Cabuçu – Um exemplo de terceirização é o [programa] Mais Médicos, a Copa do Mundo, as Olimpíadas que aconteceram aqui no Brasil, nós só fizemos regulamentar. Mas essa questão, assim como a reforma trabalhista, é necessário que a gente espere uns seis meses para vê-las em prática, vamos ver como a nação vai reagir, sentir seus efeitos.

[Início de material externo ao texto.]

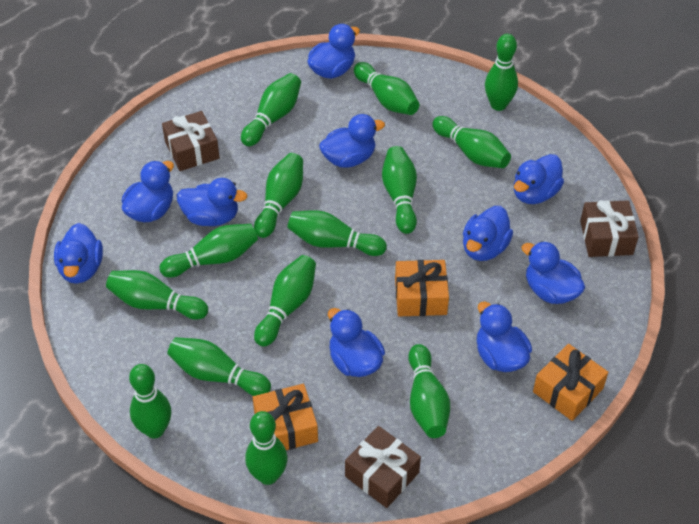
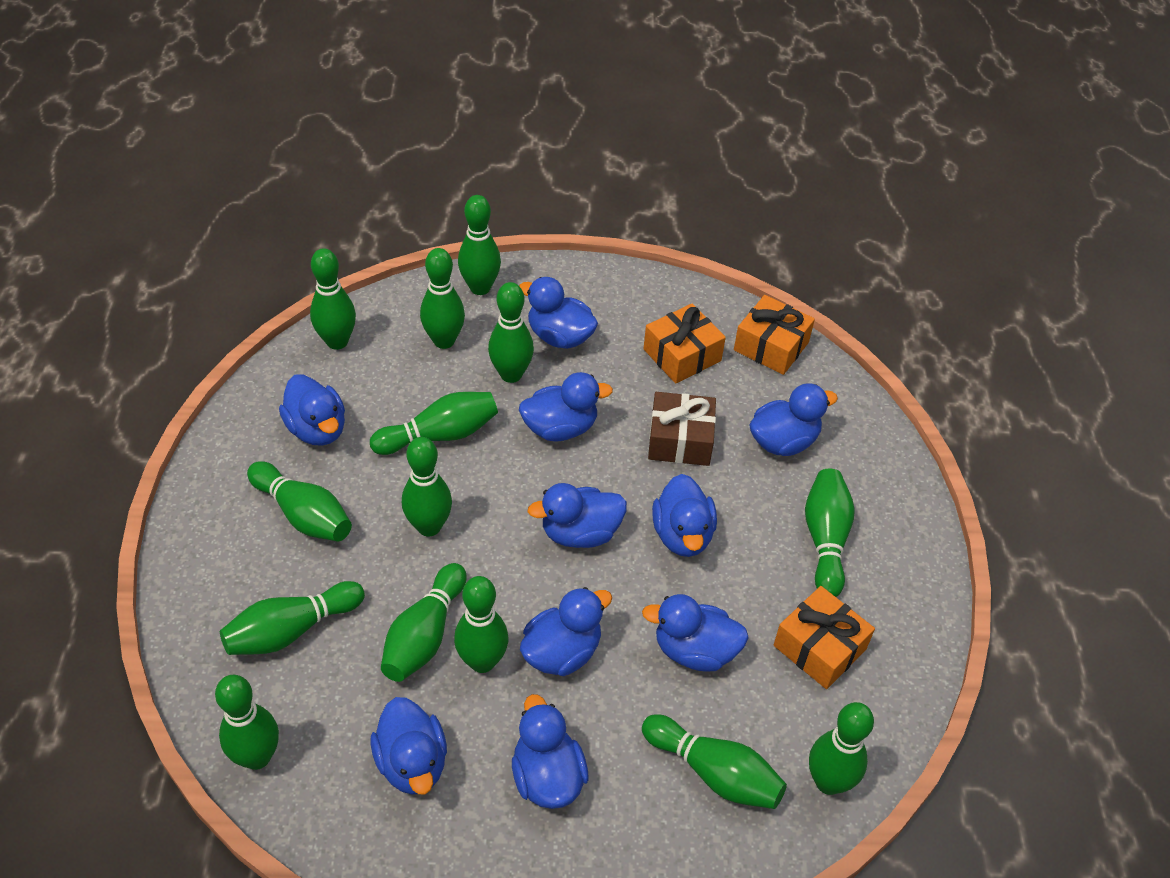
brown gift: 3 -> 1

Diário – Esta semana o senhor também puxou outra questão bastante polêmica recebendo bancadas estaduais do Amapá e do Pará que estão querendo um novo debate sobre a extinção da Renca, a Reserva Nacional do Cobre. O que ficou daquele encontro?
Cabuçu – A questão da Renca, e é por isso que eu chamo de visão romântica, é que nós temos muitos garimpeiros lá na região de Tartarugalzinho que estão passando fome; nós temos o povo brasileiro passando necessidade estando em cima da riqueza; se nós tivermos de novo uma eclosão de manifestações é porque o cara chega em casa e vê o filho chorando e não ter como suprir aquela necessidade dos filhos, é duro. Eu sou contra o garimpo ilegal, o garimpo irresponsável, mas quem é que quer trabalhar nessas condições? Daí o debate sobre a legalização dessas atividades na Renca. Engraçado, quando se abre uma mina no Canadá o povo aplaude; quando se abre uma mina lá na Austrália o povo aplaude, afinal é mais riqueza. E aqui no Brasil por que temos que inibir a produção de riquezas? Tá errado! Nós temos que tornar o Brasil um país competitivo, um país produtivo. Olha, o poder público não abraça todo mundo, quem tem o sonho de ser servidor público, beleza! Só que a tendência do Estado é ele ser mínimo, é a política do estado mínimo. Nós vamos ter uma revolução industrial muito grande e quem for pego com as calças na mão vai ver o bonde passar!

 

Perfil…

Entrevistado. O amapaense Luiz Gionilson Pinheiro Borges, o Nilson Borges, tem 52 anos de idade, é casado e pai de três filhos. Formado em Economia pela Universidade Federal do Pará (UFPA) em 1985, mas começou paralelamente a carreira de humorista, criando o personagem Vardico, da dupla Os Cabuçus. A parceria só acabou com a morte de Pádua Borges, o Lurdico, ocorrida exatamente no início da campanha eleitoral. E o parceiro deixou gravada dois dias antes de morrer a música que embalaria a corrida pelo voto, mesmo em meio à comoção que o falecimento prematuro do artista provocou na família e nos fãs. Foi eleito um dos oito deputados federais do Amapá com mais de 18 mil votos, sendo o terceiro mais votado, adotando o nome Cabuçu.